Ja pójdę za Tobą, tylko powiedz słowo,
Poświęcę dla Ciebie moje lata, bo serce już wybrało Twoje, już w nim mieszka…
Nie ważne, co mówią, ważne, co Ty czujesz,
Co czujesz, kiedy patrzysz na mnie, kiedy mnie słuchasz, kiedy Cię dotykam, kiedy Cię…
Więc chwyć moją dłoń, bo wtedy jesteśmy bezpieczni,
I pójdźmy w stronę światła, jak najdalej od nocy… proszę Cię chodź ze mną, no chodź…
Wiem dobrze, że nie chcesz dłużej bać się, że chcesz być szczęśliwa,
Znam dobrze Cię i wiem, że kochać pragniesz…
Masz mnie całego pamiętaj, bo Tobie zaufałem…

Opublikowano

Wspaniały wiersz. Tyle w nim serca, prawdziwych uczuć. Wiersz - marzenie. Dla Pana powinno się zrobić jeszcze jeden dział: dla profesjonalistów. No bo ile trzeba czasu i jakiej wiedzy o literaturze, filozofii, historii, by napisać coś tak genialnego? Dodaję do ulubionych i daję 20 pkt.
WSPANIAŁE.

Adam

P.S. Najgorsze, że admin nie zna się na rzeczy i pewnie usunie tekścik, że niby to nie poezja... buechecheche
[sub]Tekst był edytowany przez Adam Szadkowski dnia 13-09-2003 22:51.[/sub]

Opublikowano

niech admin udowodni że to nie jest wiersz!
Pożyczę kilka tomików poezji róznych takich..

Lucek - daj się uściskać!
za wiersz czy nie wiersz
wsio rawno
za tekst

Opublikowano

Przepraszam Panie Andrzeju. Mój komentarz miał być prześmiewczy co do tego knota powyżej. Następnym razem będę bardziej precyzyjny... :)
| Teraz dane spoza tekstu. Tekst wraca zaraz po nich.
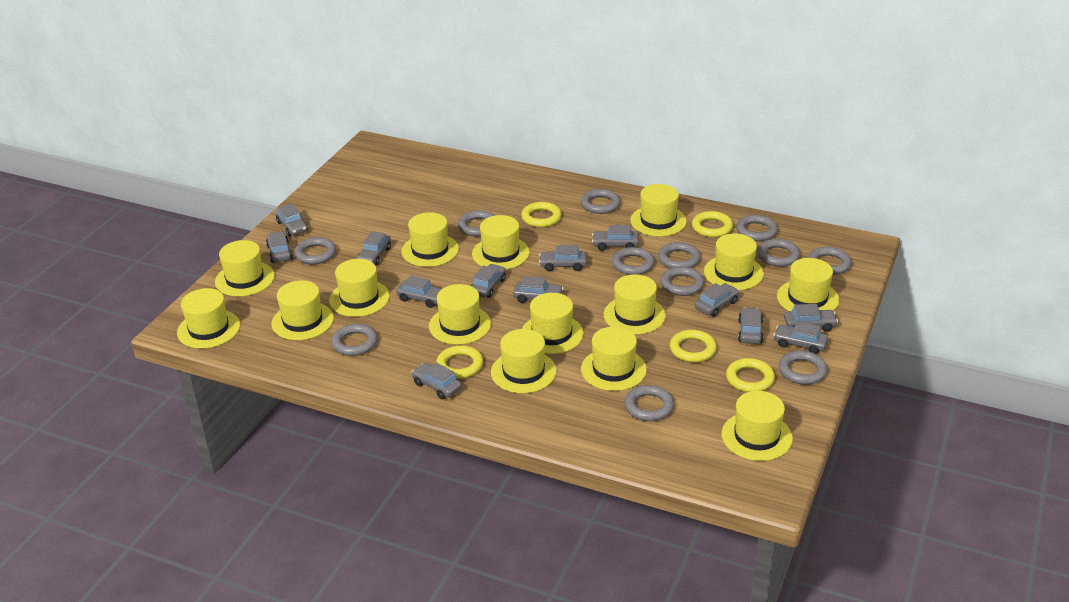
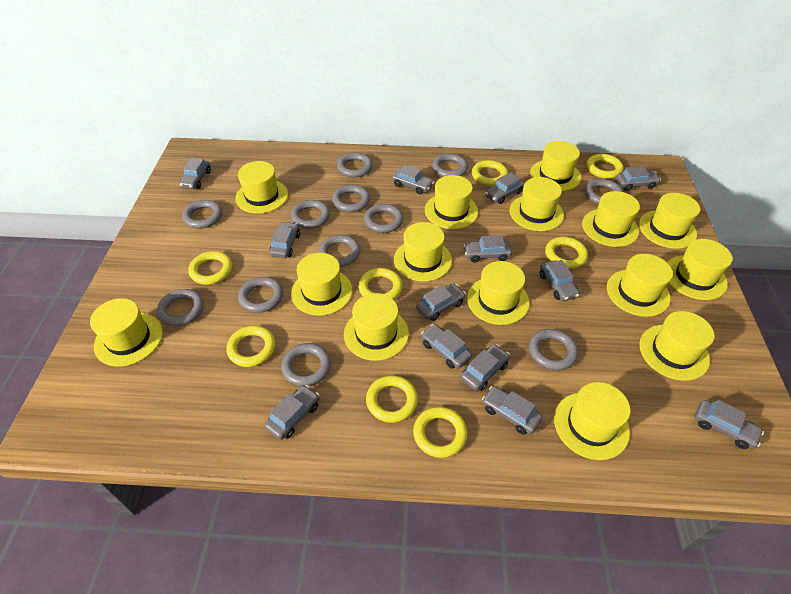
yellow ring: 5 -> 8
Nawet nie wie Pan jak bardzo doceniam Pana robotę i nigdy bym nie odważył sie skrytykować pana działań jako administratora i właściciela strony.

Pozdrawiam

Adam

Opublikowano

Zaloguj się, aby zobaczyć zawartość.



Nic mnie to już nie obchodzi. Zrobił mi Pan przykrość ogromną.
[sub]Tekst był edytowany przez Andrzej Sztuczka dnia 14-09-2003 00:19.[/sub]
Opublikowano

Zaloguj się, aby zobaczyć zawartość.



W porządku. Ostatnio mam złe dni i reaguję tak a nie inaczej.

Sam się sobie dziwię po pewnym czasie!
Opublikowano

Zaloguj się, aby zobaczyć zawartość.



Dziękuje.
[sub]Tekst był edytowany przez Andrzej Sztuczka dnia 14-09-2003 01:28.[/sub]
Opublikowano

Powinieneś dodać - "moim zdaniem knota" - Adamie.
Nie jesteś wyrocznią.
I to nie jest z pewnością knot. Niech Lucek to przetrawi...poprawi..naprawi...po takiej ocenie - tym bardziej mu życzę - żeby się udało....z tej lawiny coś wyciągnąć..bo można...

Teraz po czasie trudno dociekać..co było twoją intencją.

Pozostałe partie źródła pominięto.